When I look at the source code of pymc3, I see that the `logp`

of `Dirichlet`

would be `-np.inf`

if the random variable is out of bounds of the probability simplex. But `-np.inf`

is not differentiable. How does Dirichlet deal with the out of bound situation?

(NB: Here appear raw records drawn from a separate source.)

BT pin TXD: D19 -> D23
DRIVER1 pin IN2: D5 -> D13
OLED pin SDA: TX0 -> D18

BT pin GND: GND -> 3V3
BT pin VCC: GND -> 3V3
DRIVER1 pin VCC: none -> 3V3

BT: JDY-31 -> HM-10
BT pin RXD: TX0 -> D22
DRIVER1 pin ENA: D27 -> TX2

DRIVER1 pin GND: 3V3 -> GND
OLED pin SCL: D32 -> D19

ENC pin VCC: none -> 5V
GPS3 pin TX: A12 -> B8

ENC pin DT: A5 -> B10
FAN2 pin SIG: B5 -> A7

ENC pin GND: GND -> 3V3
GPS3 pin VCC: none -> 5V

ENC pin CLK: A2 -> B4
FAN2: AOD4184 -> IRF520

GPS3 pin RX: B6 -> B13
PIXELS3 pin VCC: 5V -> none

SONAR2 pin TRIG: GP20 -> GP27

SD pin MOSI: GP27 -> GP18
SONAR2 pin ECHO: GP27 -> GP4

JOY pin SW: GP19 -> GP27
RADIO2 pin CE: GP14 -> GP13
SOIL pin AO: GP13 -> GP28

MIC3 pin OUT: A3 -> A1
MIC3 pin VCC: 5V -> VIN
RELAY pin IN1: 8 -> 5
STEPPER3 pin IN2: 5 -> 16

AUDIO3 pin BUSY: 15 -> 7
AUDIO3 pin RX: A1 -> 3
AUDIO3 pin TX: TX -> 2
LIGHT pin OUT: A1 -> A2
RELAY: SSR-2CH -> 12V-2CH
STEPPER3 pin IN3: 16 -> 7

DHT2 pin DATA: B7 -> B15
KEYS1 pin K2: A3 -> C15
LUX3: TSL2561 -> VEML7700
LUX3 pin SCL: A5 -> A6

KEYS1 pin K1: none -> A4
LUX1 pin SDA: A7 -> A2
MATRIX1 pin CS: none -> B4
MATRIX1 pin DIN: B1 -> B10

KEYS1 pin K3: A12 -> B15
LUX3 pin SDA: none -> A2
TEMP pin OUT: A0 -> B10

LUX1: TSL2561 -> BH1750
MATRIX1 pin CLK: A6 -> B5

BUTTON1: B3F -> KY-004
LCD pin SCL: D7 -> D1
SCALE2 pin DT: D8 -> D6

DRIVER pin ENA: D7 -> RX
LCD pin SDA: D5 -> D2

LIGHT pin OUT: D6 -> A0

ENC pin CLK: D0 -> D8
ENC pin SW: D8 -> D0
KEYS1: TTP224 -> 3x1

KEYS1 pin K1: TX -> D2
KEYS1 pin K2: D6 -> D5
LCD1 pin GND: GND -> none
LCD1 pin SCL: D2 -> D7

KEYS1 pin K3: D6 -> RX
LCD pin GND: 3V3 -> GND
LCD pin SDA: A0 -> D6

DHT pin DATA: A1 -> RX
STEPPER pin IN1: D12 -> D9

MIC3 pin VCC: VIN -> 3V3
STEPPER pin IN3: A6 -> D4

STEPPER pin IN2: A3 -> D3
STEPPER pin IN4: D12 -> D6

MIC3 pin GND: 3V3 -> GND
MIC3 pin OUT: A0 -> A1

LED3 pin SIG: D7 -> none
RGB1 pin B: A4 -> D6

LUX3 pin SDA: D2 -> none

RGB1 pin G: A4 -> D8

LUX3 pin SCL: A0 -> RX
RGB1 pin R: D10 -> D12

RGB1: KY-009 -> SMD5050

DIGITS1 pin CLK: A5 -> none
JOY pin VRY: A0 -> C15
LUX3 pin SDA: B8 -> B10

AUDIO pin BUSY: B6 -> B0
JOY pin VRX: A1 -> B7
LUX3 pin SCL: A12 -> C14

How would the integrator and mass matrix adaptation work with a logp that is `-np.inf`

?

The Dirichlet also use a “stick breaking” transformation. Does that mean reparametrizing the Dirichlet as independent Beta distributions that are bounded in the interval (0, 1)?

While the `bound`

condition in the source code seems to constraint the `value`

to be in the interval (0, 1), the comment states the `bound`

constrains the sum of values to be 1. Would an additional re-parametrization to logits transform the (0, 1) constraint to a (-\infty, \infty) constraint?

Thanks again.

Cut & paste from pymc3 source code:

```
class Continuous(Distribution):
def __init__(self, shape=(), dtype=None, defaults=('median', 'mean', 'mode'),
*args, **kwargs):
if dtype is None:
dtype = theano.config.floatX
super().__init__(shape, dtype, defaults=defaults, *args, **kwargs)
....
class Dirichlet(Continuous):
....
def __init__(self, a, transform=transforms.stick_breaking,
*args, **kwargs):
shape = np.atleast_1d(a.shape)[-1]
kwargs.setdefault("shape", shape)
super().__init__(transform=transform, *args, **kwargs)
...
def logp(self, value):
k = self.k
a = self.a
# only defined for sum(value) == 1
return bound(tt.sum(logpow(value, a - 1) - gammaln(a), axis=-1)
+ gammaln(tt.sum(a, axis=-1)),
tt.all(value >= 0), tt.all(value <= 1),
k > 1, tt.all(a > 0), broadcast_conditions=False)
def bound(logp, *conditions, **kwargs):
broadcast_conditions = kwargs.get('broadcast_conditions', True)
if broadcast_conditions:
alltrue = alltrue_elemwise
else:
alltrue = alltrue_scalar
return tt.switch(alltrue(conditions), logp, -np.inf)
```